Gamma-aminobutyramide appears to bind to both GABA-A and B receptors and it is an excellent candidate for use intrathecally as it is soluble in water and relatively stable for long periods of time. It is able to penetrate from the CNS into the central nervous system. Both the temporal horns and the frontal lobes of the brain are contiguous to the cerebral ventricles which contain CSF. 70% of all seizures are found to be originating in these areas by EEG monitoring. Consequently, intraventricular delivery of gamma-aminobutyramide should be useful in alleviating seizures.
Accordingly, the use of gamma-amninobutyramide, a solubility product of progabide, which is an agonist of both GABA-B receptors and GABA-A receptors, for the treatment of dystonia/spasticity in traumatically brain injured individuals is likely to have a more significant effect. This outcome is indicated by research which indicates that systemically delivered diazepam, a GABA-A receptor agonist, also has profound effects on dystonia and spasticity. Meythaler et al., Perspectives in Neurosurg. 1996; 7(2):99–107.

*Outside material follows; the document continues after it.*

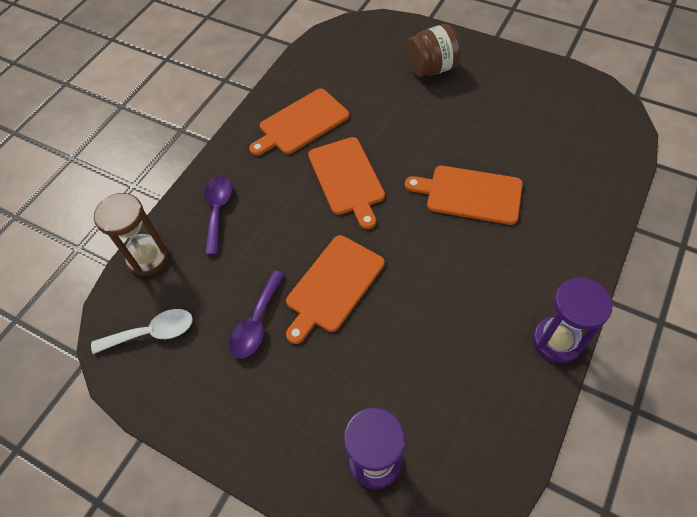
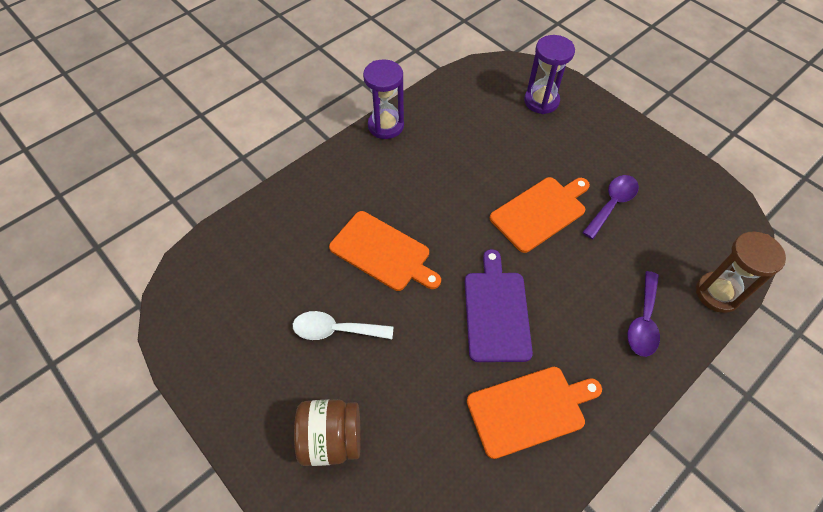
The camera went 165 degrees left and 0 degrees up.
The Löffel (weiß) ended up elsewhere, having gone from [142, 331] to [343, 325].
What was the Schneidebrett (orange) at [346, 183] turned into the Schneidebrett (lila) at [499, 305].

The blood brain barrier is effective in limiting delivery of GABA and gamma-aminobutyramide or (4-aminobutyramide) by systemic routes of delivery. Higher dosages are required to create a therapeutic effect because of poor penetration of the blood brain barrier, the higher dosages also increasing systemic toxicity.
In order to avoid system delivery difficulties, intrathecal and/or cerebral intraventricular administration of gamma-aminobutyramide directly into the cerebrospinal fluid is used to limit systemic toxicity due to the low doses delivered and to the small amount of the chemical or its metabolites that reach the liver from that reabsorbed from the reabsorbed CSF at the arachnoid villi. Additionally, it has been speculated that gamma-aminobutyramide could be useful to reduce spasticity, dystonia, and have effects as an anti-convulsant if its toxicity and systemic delivery issues could be solved. Kaplan et al., J. Med. Chem. 1980; 23:702–4.
Thus, there exists a need for an improved composition for systemic and/or intrathecal delivery of gamma-aminobutyramide.